2.2.4 Comments from the relevant competent authorities: when a particular combination may result in disadvantages from high competition restraints, yet such a combination is (1) essential due to de facto reasons such as industry policies, government administration and management, culture policies on broadcast and media and technological development; (2) the grounds of such a need has been stated; and (3) such a need is supported by the relevant competent authorities, the Commission, in compliance with the "principle of a unified administration", shall take into account the strength of the competent authorities' supporting opinion.

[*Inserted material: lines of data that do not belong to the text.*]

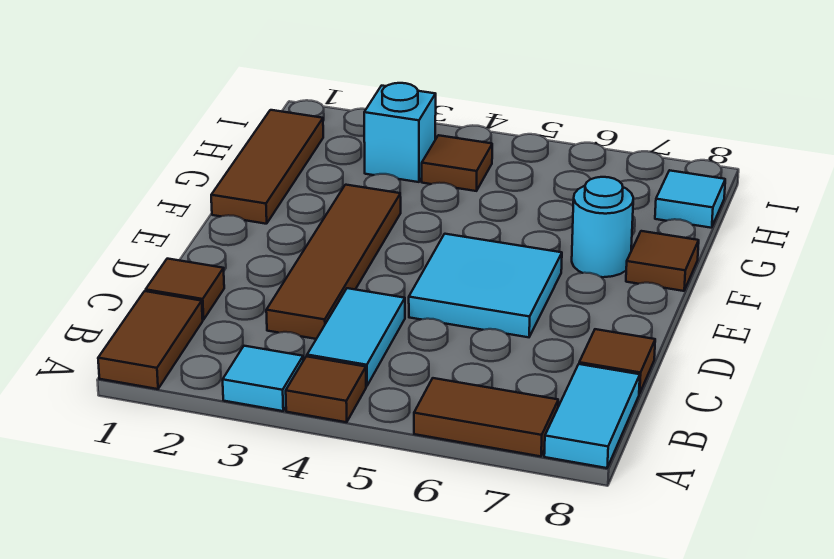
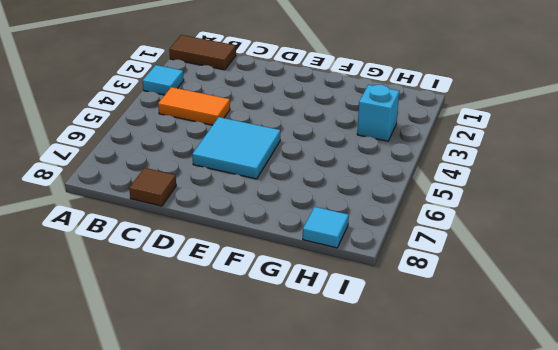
orange tile B4:C4 level 1 -> cyan tile B4:C4 level 1
none -> brown tile A4 level 1
none -> brown tile A6:A7 level 1
none -> cyan tile A8:B8 level 1

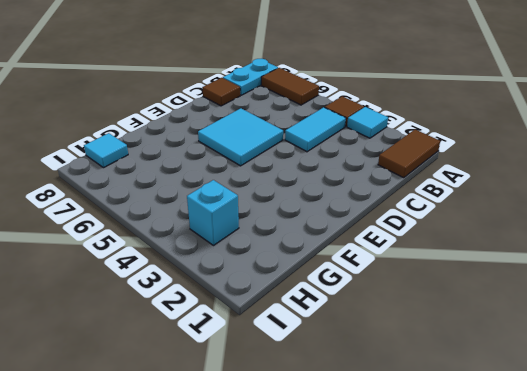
cyan plate A8:B8 level 1 -> cyan tile A8:B8 level 1
none -> brown tile C1 level 1
none -> brown tile C3:F3 level 1
none -> brown tile F1:H1 level 1

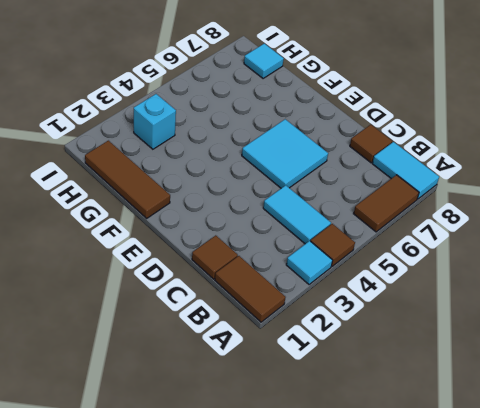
none -> brown tile C3:F3 level 1
none -> cyan round brick F7 level 1
none -> brown tile F8 level 1

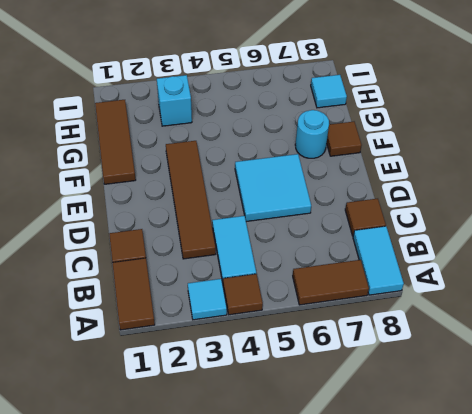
none -> brown tile H4 level 1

3. Guidelines for Concerted Actions by Cable Television-Related Enterprises
3.1 "Joint Sale" by CATV Content Providers
CATV Content Providers and CATV Operators are often engaged in disputes concerning trading terms and conditions. These disputes give rise to market disorder and may cause harm to subscribers' interests. After looking closely into these disputes, the Commission has determined that some disputes arise from simple commercial issues, for example, a disagreement over price or other terms and conditions. Other disputes may be in connection with a "sale jointly adopted" by CATV Content Providers. Such action is customarily referred to as "Joint Sale" in the cable television-related industry.

The core business of CATV Content Providers is the production or sale of program contents. Although program contents differ and each unique program contents is protected under the Copyright Law, from the point of view that all program contents are to provide information and recreation to subscribers, one set of program contents may be replaced by another. It is evident that CATV Content Providers are horizontal competitors at the same production and/or marketing stage. If CATV Content Providers intend to boost their bargaining power over CATV Operators by using their collective market power generated from contracts, negotiations or other forms of mutual understandings to jointly sell program contents, such conduct will have an adverse impact on competition among CATV Content Providers. In addition, vertical trading restrictions may result in a crowding-out effect with respect to the trading opportunities of other CATV Content Providers. Consequently, the selling channels of program contents will be blocked, giving rise to anti-competitive consequences.

3.1.1 According to Article 7 of the Fair Trade Act, "The term ¡¥concerted action' as used in this Law means the conduct of any enterprise, by means of contract, negotiation or any other form of mutual understanding, with any other competing enterprise, to jointly determine the price of goods or services, or to limit the trading terms pertaining to quantity, technology, products, facilities, trading counter parties or trading area with respect to such goods and services, etc., and thereby restrict each other's business activities. The term "concerted action" as used in the preceding paragraph is limited to horizontal concerted action at the same production and/or marketing stage that evidently would affect the market function of production, trade in goods, or the supply and demand of services. The term "any other form of mutual understanding" as used in Paragraph 1 refers to, other than contract and negotiation, a meeting of minds, whether legally binding or not, that would, in fact, lead to joint actions. A resolution of a general meeting of members, a board meeting of directors or supervisors or any other means, which restricts the business activities of enterprises is also deemed to be a horizontal concerted action, as used in Paragraph 2."

Article 14 of the Fair Trade Act further stipulates restrictions to concerted actions.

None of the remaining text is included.